Ireland, the latest country to be bailed out?

Ireland, once deemed the "Economic Superstar of Europe" is the latest country in need of a international bailout. This bailout is surprising since Ireland had recently been considered a world economic leader as late as 2007. Similar to the US, Ireland's economy was spurred on by real estate and development growth. This growth turned out to be unsustainable and now the "loose" lending practices are coming under further scrutiny by the governement.

The other economic factor that led to Ireland's demise is that of "Supply Side Economics". The basic principle of supply side economics is that by removing, decreasing, or controlling barriers such as taxes, regulations, and monetary policy, increases incentives for individuals and businesses. When those individuals and businesses have an incentive for business, benefits will trickle back down to the people and the government. Case in point, some large American corporations went to Ireland due to their relatively lower corporate tax rate of 12.5%.

Ireland's tax cuts and tax rates were very attractive in the short run and benefited the country for many years in many different ways. Now the country is experiencing budget deficits and debt issues that it doesn't look like it will be able to recover from. I believe supply side economics can be a very wise strategy for stagnant or flat growth economies in the short run. If used as a long-term solution, the country will have to deal with debt and deficits that will surely come.

4 comments:

walla walla said...

Ireland’s news concerns me. Are the World’s counties nothing more than dominoes in a single line waiting to fall? I ask this because Ireland now follows Greece as the 2nd country requiring a bailout. However, according to an article by the Associated Press found at http://abcnews.go.com/Business/wireStory?id=12213231, it appears that other countries such as Spain, Portugal and Italy may soon too require assistance. If this occurs, how will Americans be affected? In the short run, I think this news forecasts continued hardship and very slow markets. Slow markets mean less business opportunities and less money flowing into each person’s pocket. It appears that now, more than ever, we need to be cautious with our money and we need to seek long run solutions the global mess. I agree that “supply side economics” has its merit and should be pursued.

DSM said...

I wonder if all these different strategies to economic recovery are any better than the invisible hand? It seems that a bailout here and a stimulus package there, may only be causing future unforeseeable issues. Realizing people demand the world governments do something to ease the current pains, I just can't help to wonder if we are once again sacrificing the future for instant results?

kmuteki said...

That is exactly what is happening. This bailout nonsense has got to stop. I heard on the news today that if the EU bails Portugal and Spain, they will essentially have no more money left to do anything with.

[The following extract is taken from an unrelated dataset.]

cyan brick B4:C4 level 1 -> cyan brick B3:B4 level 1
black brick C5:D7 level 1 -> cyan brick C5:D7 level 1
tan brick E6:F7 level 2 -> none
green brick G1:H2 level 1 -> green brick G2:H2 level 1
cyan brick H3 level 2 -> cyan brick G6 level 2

Supply side economics: Yes, by removing regulation and taxes economies will boom. The demise to Ireland's economic struggles is not supply side economics, but rather, irresponsibility with easy lending and debt! Is it not possible to have minimal government regulation, but maintain a level of moral and financial responsibility? It is destiny for any country to face a period of reckoning for irresponsible behavior. Is bailing them out going to help them learn this elementary lesson of financial responsibility?

Dave said...

The European situation is not well understood on this side of the Atlantic.

What does it mean for one country to bail out another? It means a transfer or money. Where does that go? It has to be spent on something. And what is so pressing that they need the money right now to spend?

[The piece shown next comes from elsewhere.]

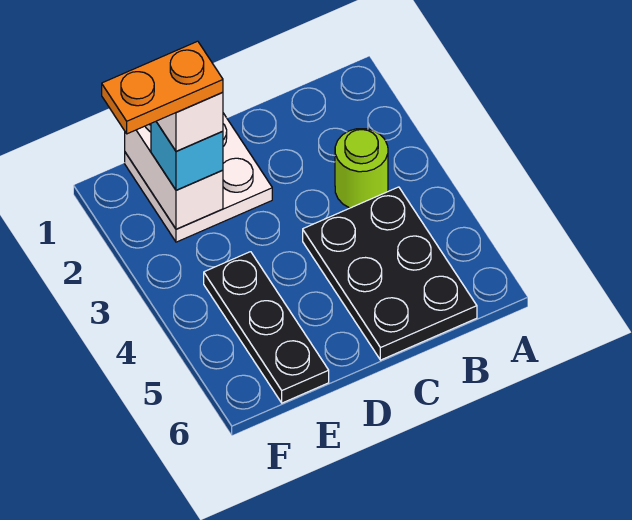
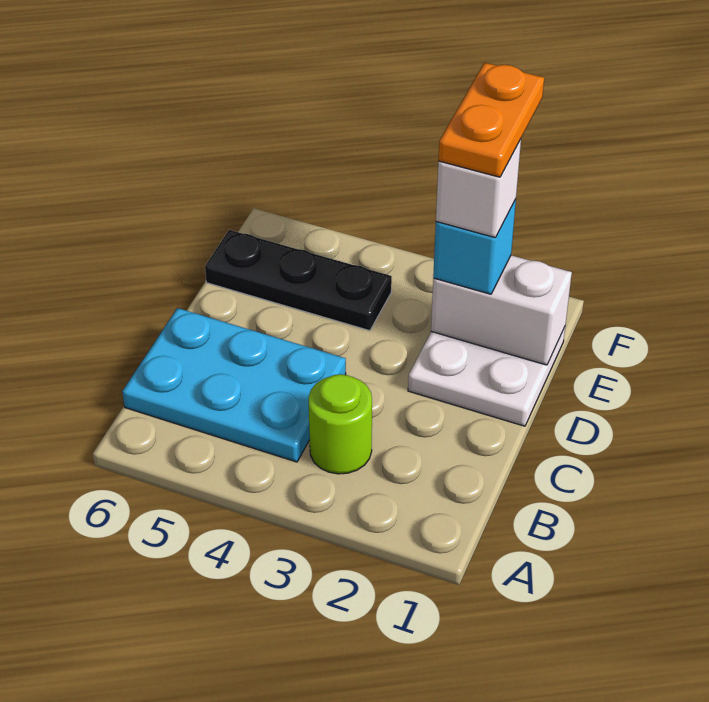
black plate B4:C6 level 1 -> cyan plate B4:C6 level 1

The answer is generally that these countries need to make interest payments on bonds. Bonds held inside a country are no problem - since there is a circular flow from tax payments through interest payments back into the domestic economy.

No, the big problem is when the bonds are held by foreigners, so those interest payments go out of the country.

In the case of Europe currently, a lot of what we see is that the government of country A owes interest payments to the citizens of country B. If country A can't pay its bills, it is easy for them to threaten default against foreigners. And who's got their back? the government of country B.

So, a lot of what we are seeing is taxation in one country being transferred to another country, so that it can be sent back where it came from as bond payments.

There is a huge incentive for the government of a country whose citizens have bought these sort of bonds to make this work.